題目2 : Longest Repeated Sequence
時間限制: 10000ms 單點時限: 1000ms 記憶體限制: 256MB 描述
You are given a sequence of integers, A = a1, a2, ... an. A consecutive subsequence of A (say ai, ai+1 ... aj) is called a "repeated sequence" if it appears more than once in A (there exists some positive k that ai+k = ai, ai+k+1 = ai+1, ... aj+k = aj) and its appearances are not intersected (i + k > j).
Can you find the longest repeated sequence in A?
輸入
Line 1: n (1 <= n <= 300), the length of A.
Line 2: the sequence, a1 a2 ... an (0 <= ai <= 100).
輸出
The length of the longest repeated sequence.
樣例輸入
-
5 2 3 2 3 2
樣例輸出
-
2
-
找到最長的重複序列長度:因為i+K>j 序列為a1,a2,……ai,ai+1,ai+2,……,aj,……,ai+k,ai+1+k, ai+2+k,……aj+k,……an 其中ai+k = ai, ai+k+1 = ai+1, ... aj+k = aj,重複序列長度為j,重複序列為ai,ai+1,ai+2,……aj
#include <iostream>
#include <vector>
using namespace std;
int main()
{
int n;
vector<int> v;
int ival;
int longestlength = 0;//記錄The length of the longest repeated sequence.
//input n
cin >> n;
//intput vector
while(n-- > 0 && cin >> ival)
{
v.push_back(ival);
}
//The length of the longest repeated sequence.

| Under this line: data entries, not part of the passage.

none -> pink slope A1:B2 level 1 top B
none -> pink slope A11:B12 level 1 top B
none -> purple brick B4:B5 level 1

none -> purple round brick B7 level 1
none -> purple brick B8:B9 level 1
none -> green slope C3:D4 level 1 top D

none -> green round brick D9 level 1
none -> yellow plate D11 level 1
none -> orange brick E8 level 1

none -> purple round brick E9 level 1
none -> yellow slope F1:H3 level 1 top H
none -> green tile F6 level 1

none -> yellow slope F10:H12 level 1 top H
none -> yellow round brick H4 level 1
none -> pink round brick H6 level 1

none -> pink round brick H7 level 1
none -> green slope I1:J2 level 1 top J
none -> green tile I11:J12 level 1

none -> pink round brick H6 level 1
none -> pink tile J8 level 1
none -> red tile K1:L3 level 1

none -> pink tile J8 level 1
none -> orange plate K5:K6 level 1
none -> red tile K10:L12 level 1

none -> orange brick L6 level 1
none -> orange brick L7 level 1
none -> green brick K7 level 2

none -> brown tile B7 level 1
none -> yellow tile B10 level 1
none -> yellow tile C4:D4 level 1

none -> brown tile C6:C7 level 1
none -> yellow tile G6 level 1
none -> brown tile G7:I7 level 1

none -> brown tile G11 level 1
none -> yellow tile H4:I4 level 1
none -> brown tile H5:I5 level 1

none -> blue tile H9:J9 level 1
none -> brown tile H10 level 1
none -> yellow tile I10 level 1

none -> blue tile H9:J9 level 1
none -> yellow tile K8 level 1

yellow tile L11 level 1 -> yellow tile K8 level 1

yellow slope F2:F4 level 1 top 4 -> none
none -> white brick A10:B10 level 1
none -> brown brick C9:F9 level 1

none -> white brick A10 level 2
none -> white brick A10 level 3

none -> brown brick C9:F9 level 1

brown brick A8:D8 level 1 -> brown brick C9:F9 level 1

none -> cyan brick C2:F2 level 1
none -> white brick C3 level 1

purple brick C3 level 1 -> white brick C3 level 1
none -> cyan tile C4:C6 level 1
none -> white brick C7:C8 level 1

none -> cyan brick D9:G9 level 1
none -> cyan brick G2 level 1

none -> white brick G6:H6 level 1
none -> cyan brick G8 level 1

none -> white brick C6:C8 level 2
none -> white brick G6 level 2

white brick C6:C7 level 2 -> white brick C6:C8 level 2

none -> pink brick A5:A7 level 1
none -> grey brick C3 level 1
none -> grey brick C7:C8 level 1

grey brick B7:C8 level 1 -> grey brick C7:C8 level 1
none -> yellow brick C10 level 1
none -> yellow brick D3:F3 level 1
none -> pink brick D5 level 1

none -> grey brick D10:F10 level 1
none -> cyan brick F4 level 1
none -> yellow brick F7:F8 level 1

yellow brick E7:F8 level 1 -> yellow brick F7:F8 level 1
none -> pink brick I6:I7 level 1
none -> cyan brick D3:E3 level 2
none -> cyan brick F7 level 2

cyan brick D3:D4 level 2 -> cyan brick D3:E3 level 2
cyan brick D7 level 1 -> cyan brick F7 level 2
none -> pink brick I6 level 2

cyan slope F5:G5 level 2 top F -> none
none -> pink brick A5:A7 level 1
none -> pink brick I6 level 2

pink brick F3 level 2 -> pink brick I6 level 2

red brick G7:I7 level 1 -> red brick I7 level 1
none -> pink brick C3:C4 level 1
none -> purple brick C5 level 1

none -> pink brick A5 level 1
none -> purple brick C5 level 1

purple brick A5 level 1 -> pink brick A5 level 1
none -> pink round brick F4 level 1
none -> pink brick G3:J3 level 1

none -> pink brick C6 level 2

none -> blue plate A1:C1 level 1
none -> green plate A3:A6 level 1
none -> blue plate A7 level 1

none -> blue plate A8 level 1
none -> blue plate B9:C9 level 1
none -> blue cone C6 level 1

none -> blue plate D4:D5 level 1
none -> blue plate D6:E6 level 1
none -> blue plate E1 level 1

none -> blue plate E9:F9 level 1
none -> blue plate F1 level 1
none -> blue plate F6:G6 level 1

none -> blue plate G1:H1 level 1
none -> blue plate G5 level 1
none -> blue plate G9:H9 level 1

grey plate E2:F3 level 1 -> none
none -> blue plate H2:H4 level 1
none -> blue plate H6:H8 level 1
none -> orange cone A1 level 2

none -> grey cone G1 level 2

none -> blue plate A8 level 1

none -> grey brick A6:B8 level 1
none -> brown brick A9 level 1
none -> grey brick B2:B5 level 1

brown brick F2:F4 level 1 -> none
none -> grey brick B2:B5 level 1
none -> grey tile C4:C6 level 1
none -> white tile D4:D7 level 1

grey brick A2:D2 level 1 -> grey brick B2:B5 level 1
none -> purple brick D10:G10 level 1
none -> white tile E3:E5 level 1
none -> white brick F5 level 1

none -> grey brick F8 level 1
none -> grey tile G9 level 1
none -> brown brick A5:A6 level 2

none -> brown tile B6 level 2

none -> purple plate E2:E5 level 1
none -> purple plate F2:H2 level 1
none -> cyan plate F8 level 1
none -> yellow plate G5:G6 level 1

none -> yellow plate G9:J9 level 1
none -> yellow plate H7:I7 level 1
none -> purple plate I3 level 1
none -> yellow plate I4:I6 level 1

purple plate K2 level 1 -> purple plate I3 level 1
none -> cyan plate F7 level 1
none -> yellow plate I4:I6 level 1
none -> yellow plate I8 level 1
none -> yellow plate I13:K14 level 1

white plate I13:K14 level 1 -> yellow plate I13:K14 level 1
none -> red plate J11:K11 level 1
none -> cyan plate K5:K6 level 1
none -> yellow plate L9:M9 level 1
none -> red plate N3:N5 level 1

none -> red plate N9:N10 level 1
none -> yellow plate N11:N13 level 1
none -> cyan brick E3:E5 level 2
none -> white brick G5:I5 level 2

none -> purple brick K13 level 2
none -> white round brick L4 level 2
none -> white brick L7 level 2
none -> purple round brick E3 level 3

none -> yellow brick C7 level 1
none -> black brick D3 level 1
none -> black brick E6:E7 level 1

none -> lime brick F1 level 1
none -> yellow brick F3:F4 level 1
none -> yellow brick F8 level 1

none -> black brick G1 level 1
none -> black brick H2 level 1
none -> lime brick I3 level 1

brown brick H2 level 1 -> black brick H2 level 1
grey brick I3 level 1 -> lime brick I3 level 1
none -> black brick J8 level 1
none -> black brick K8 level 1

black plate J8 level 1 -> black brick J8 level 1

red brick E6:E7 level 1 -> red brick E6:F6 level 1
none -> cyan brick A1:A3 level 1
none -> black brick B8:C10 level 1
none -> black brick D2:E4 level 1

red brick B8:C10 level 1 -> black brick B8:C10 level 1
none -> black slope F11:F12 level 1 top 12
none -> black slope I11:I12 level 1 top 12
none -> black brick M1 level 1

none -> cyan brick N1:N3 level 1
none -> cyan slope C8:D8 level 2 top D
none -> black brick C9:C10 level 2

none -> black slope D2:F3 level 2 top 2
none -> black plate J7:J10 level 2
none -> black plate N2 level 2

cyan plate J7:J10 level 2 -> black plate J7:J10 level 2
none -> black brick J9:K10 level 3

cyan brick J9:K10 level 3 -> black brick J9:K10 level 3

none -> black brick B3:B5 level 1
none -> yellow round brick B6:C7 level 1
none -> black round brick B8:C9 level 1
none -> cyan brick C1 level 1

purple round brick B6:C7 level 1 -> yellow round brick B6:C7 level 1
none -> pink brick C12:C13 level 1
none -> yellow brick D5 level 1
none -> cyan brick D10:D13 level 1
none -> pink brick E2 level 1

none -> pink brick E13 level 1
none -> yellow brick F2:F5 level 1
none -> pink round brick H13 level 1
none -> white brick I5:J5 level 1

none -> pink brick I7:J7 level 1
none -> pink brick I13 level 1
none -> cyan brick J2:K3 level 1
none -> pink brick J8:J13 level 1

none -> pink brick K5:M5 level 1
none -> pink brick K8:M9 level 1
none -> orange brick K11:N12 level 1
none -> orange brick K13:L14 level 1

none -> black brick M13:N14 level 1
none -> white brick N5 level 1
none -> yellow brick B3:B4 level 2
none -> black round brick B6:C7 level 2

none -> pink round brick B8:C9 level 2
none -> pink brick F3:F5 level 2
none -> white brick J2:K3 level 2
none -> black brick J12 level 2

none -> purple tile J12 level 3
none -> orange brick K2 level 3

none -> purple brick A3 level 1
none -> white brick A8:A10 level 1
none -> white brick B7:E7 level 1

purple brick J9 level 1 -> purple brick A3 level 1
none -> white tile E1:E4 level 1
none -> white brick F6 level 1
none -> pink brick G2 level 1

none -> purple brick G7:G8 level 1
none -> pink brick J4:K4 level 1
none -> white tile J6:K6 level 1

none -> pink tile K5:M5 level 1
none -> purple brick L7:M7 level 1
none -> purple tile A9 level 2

for(vector<int>::size_type i = 0 ; i != v.size() - 1 ; ++i )//i序列開始位置
{
for(vector<int>::size_type k = 1 ; i + k < v.size() ; ++k )//k步長
{
int j = i;//序列最後一個元素位置
int ii = i;//ii = i,i+1,i+2 ... j
while(i + k > j && ii + k < v.size() && v[ii] == v[ii + k])//判斷序列長度
{
ii++;
j++;
}
j--;//最後一個不滿足條件,回退
if((j - i + 1) > longestlength) //本次重複序列長度 = j-i+1
{
longestlength = j - i + 1;
}
}
}
cout << longestlength << endl;
return 0;
}